Figura 2: Reprodução/data_labe.

 

“Infelizmente nós utilizamos a palavra 'comum' porque de fato é comum vermos casos de abordagens truculentas, violentas, com abuso de poder, né? Negros são de fato maiores vítimas de agressões por parte da polícia do que os brancos”, afirma Igue. A advogada explica que nos últimos quatro anos, em específico no período da pandemia, houve por parte da polícia uma violação de tratados internacionais e a Declaração Universal de Direitos Humanos.

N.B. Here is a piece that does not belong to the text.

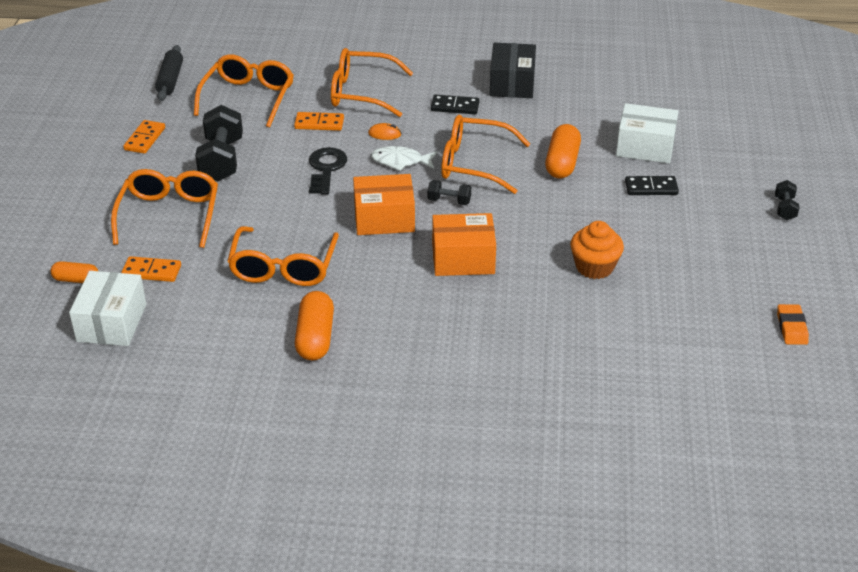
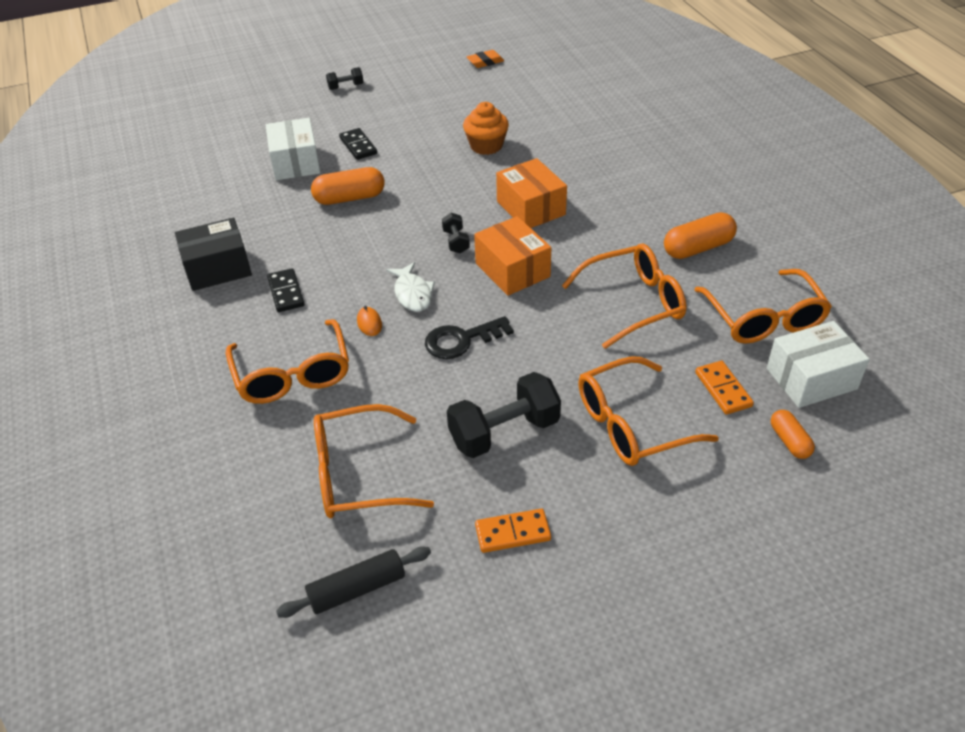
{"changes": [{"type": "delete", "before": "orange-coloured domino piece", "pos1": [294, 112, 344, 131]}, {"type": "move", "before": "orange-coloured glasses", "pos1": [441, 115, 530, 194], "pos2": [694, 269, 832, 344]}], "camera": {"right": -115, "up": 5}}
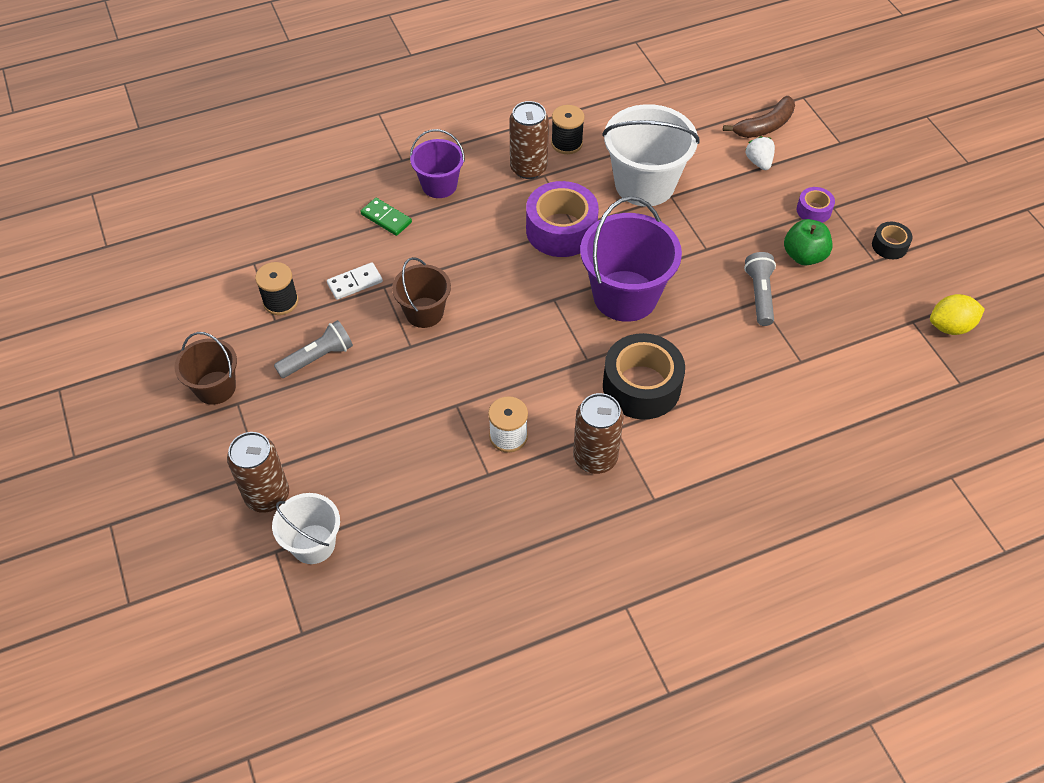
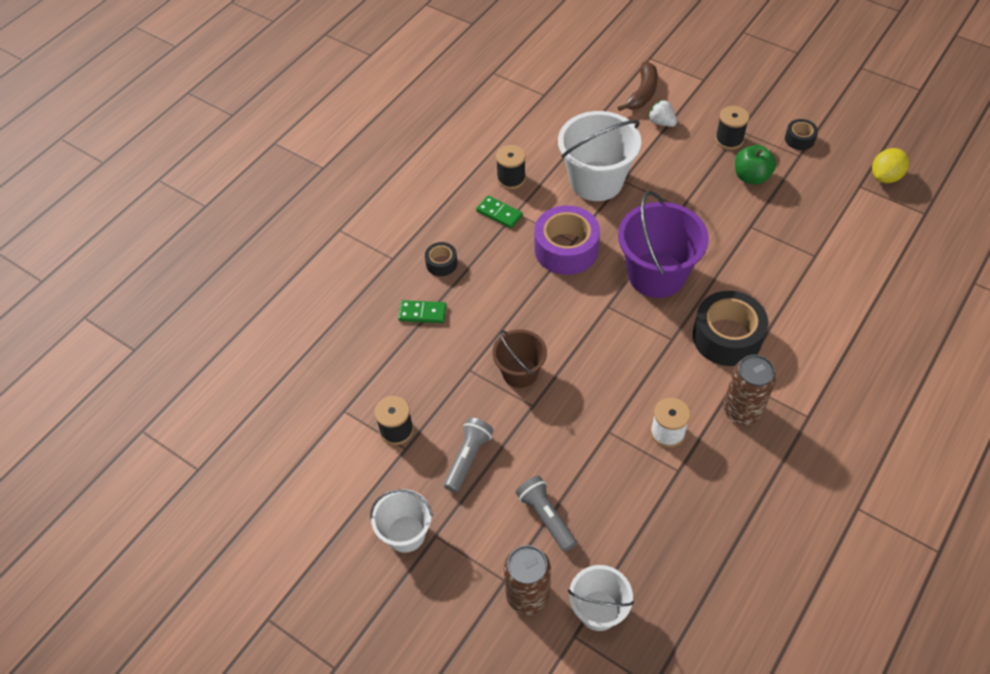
{"changes": [{"type": "delete", "before": "pure white domino piece", "pos1": [327, 262, 383, 300]}, {"type": "move", "before": "gray pocket torch", "pos1": [744, 252, 776, 326], "pos2": [516, 476, 577, 552]}, {"type": "replace", "before": "purple bucket", "after": "jet-black sticky tape", "pos1": [410, 129, 465, 198], "pos2": [425, 242, 458, 276]}, {"type": "replace", "before": "russet can", "after": "leaf-green domino piece", "pos1": [509, 101, 549, 179], "pos2": [476, 196, 523, 228]}, {"type": "replace", "before": "purple sticky tape", "after": "jet-black reel of thread", "pos1": [796, 187, 835, 223], "pos2": [715, 106, 749, 150]}, {"type": "recolor", "before": "russet bucket", "after": "pure white bucket", "pos1": [175, 332, 237, 405], "pos2": [370, 489, 433, 553]}], "camera": {"right": -30, "up": 0}}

Os abusos foram tantos que a ONU enviou uma carta ao governo brasileiro alertando sobre a situação de violência policial que o Brasil se encontra, principalmente contra negros”.

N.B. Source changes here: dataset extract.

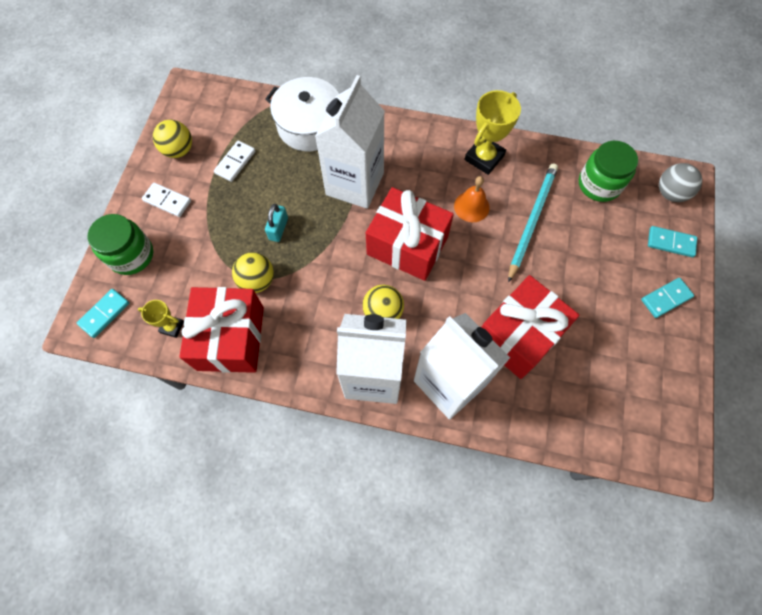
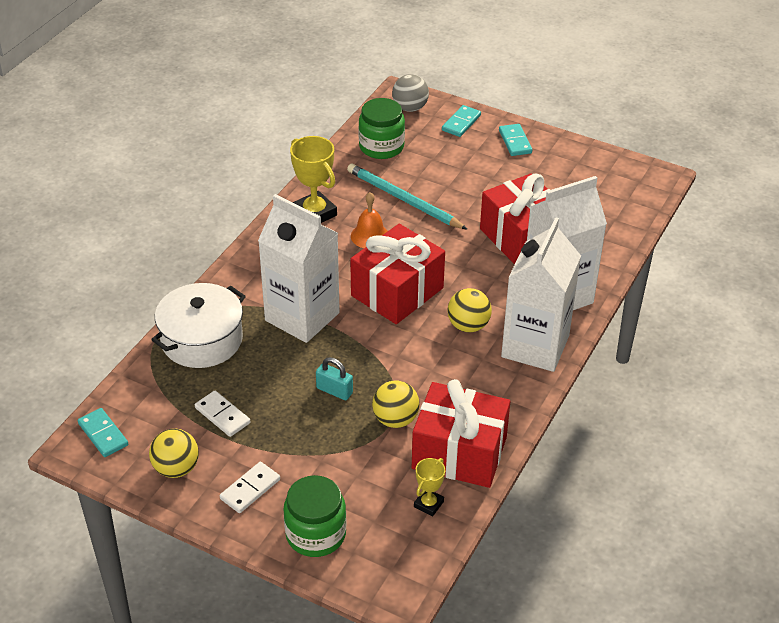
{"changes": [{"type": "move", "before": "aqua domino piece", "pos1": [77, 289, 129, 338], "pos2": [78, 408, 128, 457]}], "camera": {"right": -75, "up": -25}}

Figura 3: Reprodução/data_labe.

 

Relação é histórica
 

Tanto para Igue Lua, quanto para José Ricardo, homem negro e advogado de Direito de Família e crimes que se relacionam com o Direito de Família, a associação entre racismo e abordagens policias é histórica. “O Brasil foi um dos últimos países a abolir a escravidão e deixou essas pessoas a mercê da própria sorte. Fazendo com que cada um buscasse maneiras de sobrevivência pra tentar viver e isso traz aí até o dia atual”, afirma o advogado. 

 

Igue também relaciona o fato ao contexto da abolição. Ela explica que, no momento em que negros estavam libertos, houve uma tentativa de embranquecimento da população, “tomando suas possibilidades de crescimento e desenvolvimento, colocando-os em situação de fato de marginalização”. Ainda nessa conjuntura, “a polícia tinha a função de controlar as pessoas em situação de vadiagem e naquela época as pessoas nessa situação eram os negros libertos. A população negra era vista como perturbadora da ordem pública”, enfatiza a advogada.

 

Guerra contra as drogas

 

José Ricardo chama a atenção para o papel da guerra contra as drogas nesse contexto, que se relaciona à grande parte dos crimes no Brasil hoje. Segundo ele, “existe uma sutileza nessa questão porque como você qualifica uma pessoa entre usuário e traficante? Então até mesmo na abordagem policial eu costumo dizer que o policial é o primeiro juiz. Porque é na abordagem policial que o policial vai decidir se aquela pessoa cometeu um crime e se cometeu o crime, qual tipo de crime cometeu”.

 

Falha ou projeto de poder?

 

“Eu vejo assim bem claro esse projeto de poder, tanto em falhas que devem ser de alguma forma estudadas, superadas, trabalhadas e revisadas para que não aconteçam ou se aconteçam sejam mínimas possíveis, né? Assim como também a questão desse plano de governo para exterminar essa população [negra]”, diz o advogado.

 

Para Igue, o Brasil é um país com histórico de violência policial. “Nós tivemos uma divulgação no Anuário de Segurança Pública de uma redução de 4% na taxa de pessoas mortas por agentes de segurança em 2021. Aí você me pergunta: Igue, mas não é motivo de celebrar, de comemorar? Veja bem, como que nós vamos comemorar se em contrapartida tivemos um agravamento do racismo institucional?”, questiona ela.

 

Educação e políticas públicas

 

Igue Lua afirma que a única forma de enfrentar essa problemática em torno do que é a "letalidade da polícia”, é através de políticas públicas efetivas voltadas para segurança pública. José Ricardo também destaca a importância da educação nesse combate. O advogado afirma que “não são todas as pessoas que são corruptas, mas existem e é a partir desse pressuposto dessas pessoas existirem que a gente tem que ver o que fazer, como agir, qual a forma de atuação que a gente tem que fazer, como coletividade, como sociedade, como política, né? De impedir que esse tipo de prática abusiva venha a acontecer".